Lüdenscheid - Auch nach der Ratssitzung am Montag ist keine Lösung für die künftige Aufstellung des Kulturhauses in Sicht. Die Ratsparteien können sich auf kein gemeinsames Vorgehen einigen. Die CDU kündigte in der nicht öffentlichen Sitzung an, bis auf Weiteres aus dem Kulturhaus-Begleitgremium auszusteigen.

Die Begründung lieferte Fraktionschef Oliver Fröhling in einer Stellungnahme am Dienstag öffentlich.
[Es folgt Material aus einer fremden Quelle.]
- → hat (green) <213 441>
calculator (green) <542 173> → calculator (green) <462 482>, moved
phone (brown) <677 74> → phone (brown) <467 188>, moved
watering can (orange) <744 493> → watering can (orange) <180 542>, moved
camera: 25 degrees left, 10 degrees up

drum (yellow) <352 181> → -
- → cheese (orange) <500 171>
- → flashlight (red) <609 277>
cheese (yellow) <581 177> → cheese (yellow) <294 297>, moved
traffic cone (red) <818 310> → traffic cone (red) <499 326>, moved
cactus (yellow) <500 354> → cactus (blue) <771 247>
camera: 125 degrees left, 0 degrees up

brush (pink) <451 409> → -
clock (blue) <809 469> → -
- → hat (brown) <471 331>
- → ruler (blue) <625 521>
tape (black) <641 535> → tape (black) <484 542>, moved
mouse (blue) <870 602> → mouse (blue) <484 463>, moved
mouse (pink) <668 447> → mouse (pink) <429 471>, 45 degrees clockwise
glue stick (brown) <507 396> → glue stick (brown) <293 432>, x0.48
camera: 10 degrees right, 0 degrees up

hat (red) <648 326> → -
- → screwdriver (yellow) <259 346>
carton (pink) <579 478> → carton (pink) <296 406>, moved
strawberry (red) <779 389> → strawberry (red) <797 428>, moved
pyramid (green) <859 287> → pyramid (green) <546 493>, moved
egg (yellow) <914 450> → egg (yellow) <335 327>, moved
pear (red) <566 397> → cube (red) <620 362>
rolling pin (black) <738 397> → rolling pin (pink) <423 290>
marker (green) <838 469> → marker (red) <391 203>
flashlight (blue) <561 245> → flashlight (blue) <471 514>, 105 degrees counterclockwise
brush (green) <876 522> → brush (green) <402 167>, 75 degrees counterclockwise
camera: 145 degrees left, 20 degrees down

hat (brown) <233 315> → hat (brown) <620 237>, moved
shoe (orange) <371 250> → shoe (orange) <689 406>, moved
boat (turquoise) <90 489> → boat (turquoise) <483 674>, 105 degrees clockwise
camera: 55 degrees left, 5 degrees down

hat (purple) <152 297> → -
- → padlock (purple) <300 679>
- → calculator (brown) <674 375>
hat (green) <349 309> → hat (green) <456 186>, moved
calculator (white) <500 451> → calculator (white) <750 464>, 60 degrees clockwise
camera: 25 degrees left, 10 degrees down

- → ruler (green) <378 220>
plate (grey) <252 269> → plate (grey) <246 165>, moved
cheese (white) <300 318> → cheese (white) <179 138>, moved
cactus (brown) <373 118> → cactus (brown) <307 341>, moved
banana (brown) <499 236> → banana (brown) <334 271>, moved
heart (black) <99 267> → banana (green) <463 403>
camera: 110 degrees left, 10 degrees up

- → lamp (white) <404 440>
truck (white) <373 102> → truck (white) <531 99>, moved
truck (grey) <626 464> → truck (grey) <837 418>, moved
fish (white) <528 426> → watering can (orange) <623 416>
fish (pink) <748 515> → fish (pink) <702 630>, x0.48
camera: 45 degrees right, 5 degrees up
Mit der Veröffentlichung einer Schlussbemerkung aus dem Verwaltungsbericht zum Kulturhaus (wir berichteten), der im nicht öffentlichen Teil des Kulturausschusses am Donnerstag vergangener Woche vorgestellt worden war, sei die CDU nicht einverstanden gewesen.

Nach ihrer Überzeugung könne ein einziger Abschnitt den Inhalt eines mehr als 20seitigen Berichtes plus umfangreicher Anlagen nur unzulänglich wiedergeben. 

„Hierüber wurde abgestimmt und die Mehrheit des Begleitgremiums sprach sich für die Veröffentlichung einer kurzen Zusammenfassung aus. Am Tag darauf wurde der Kulturausschussvorsitzende seitens der Verwaltung mit einem Textvorschlag kontaktiert, dem er jedoch nicht in Gänze zustimmen konnte.“

CDU-Ratsherr Norbert Adam habe daraufhin einen Vorschlag zur Ergänzung dieses zu veröffentlichenden Absatzes gemacht. „Damit war offenbar die SPD-Fraktion beziehungsweise der Vorsitzende des Begleitgremiums nicht einverstanden, und die Veröffentlichung erfolgte schließlich ohne Zustimmung der CDU-Fraktion. Der Inhalt des Verwaltungsberichtes und der Beratungen wurde nicht korrekt wiedergegeben und es ist ein verzerrter Eindruck entstanden, der einer Interpretation und Erläuterung bedurft hätte. 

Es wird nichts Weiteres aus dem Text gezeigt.